With so many different terms floating around, it can be confusing if you’re a patient looking to access new treatment options. Our Patient Support Team are regularly asked about the types of medicines we’re able to source and deliver. Watch the video below or read the text below to learn more about the difference between ‘pre-approval’ and ‘elsewhere approved’ or ‘unapproved’ medicines:

Whilst these terms can mean different things in different contexts, ‘pre-approval medicines’ commonly describes medicines that have not been approved anywhere in the world. These medicines are still being studied and tested to see how safe and effective they are in humans.

Sometimes patients are able to access these pre-approval medicines by participating in a research study. This is called a clinical trial, which is free of charge.
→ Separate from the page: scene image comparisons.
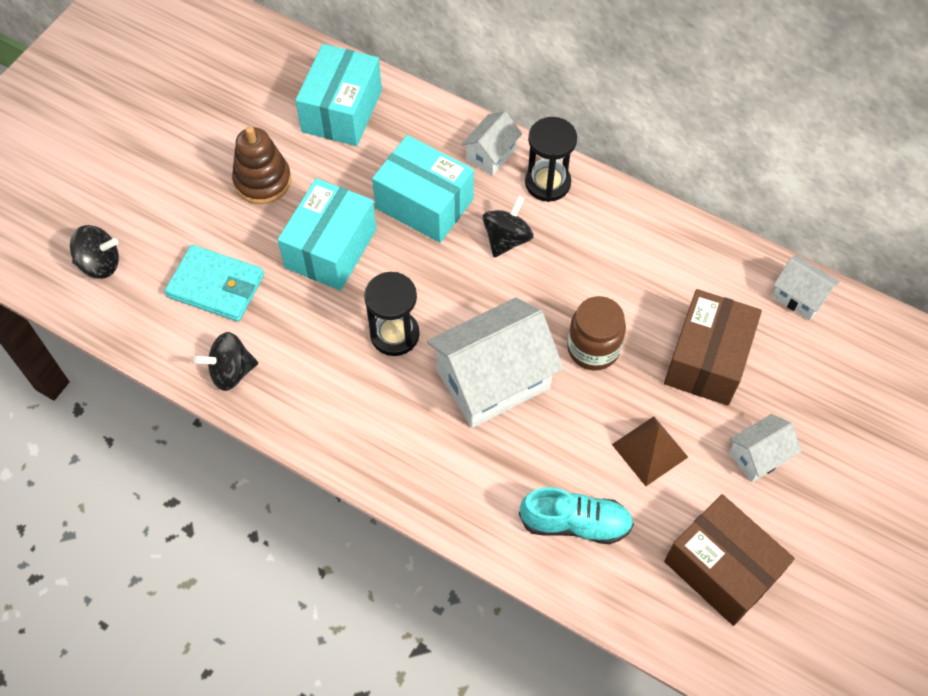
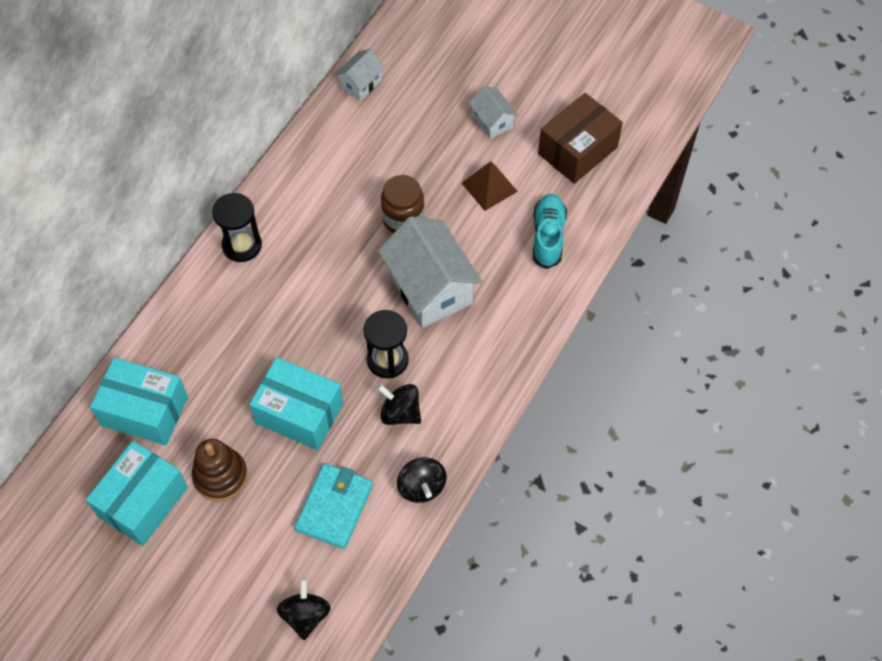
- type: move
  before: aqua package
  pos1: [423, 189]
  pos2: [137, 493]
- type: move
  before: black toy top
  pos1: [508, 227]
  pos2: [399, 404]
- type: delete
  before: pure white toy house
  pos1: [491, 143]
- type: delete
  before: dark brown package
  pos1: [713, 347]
In clinical trials there is no guarantee that patients will actually be treated with the new medicine, since most trials require a ‘control group’ of patients that are given either a placebo or the current standard treatment so that results can be compared.

Another option is applying for an ‘early access’ or ‘compassionate use’ program. These special programs are allowed through a special provision in the law. They enable patients with a life-threatening or debilitating disease who have exhausted existing treatments options access a medicine that is still being tested.

‘Unapproved’ or ‘elsewhere approved medicines’ are terms that are often used to describe medicines that have not been approved in the patient’s home country, but have already been approved by a regulatory agency somewhere else in the world, for example by the FDA in the US, or the EMA in the European Union. Most countries allow their residents to import medicines that have already been approved in another country, provided that the medicine is being imported for personal use. This means that the patient may have to import the medicine at its full price, because it isn’t subsidised by the country’s health system.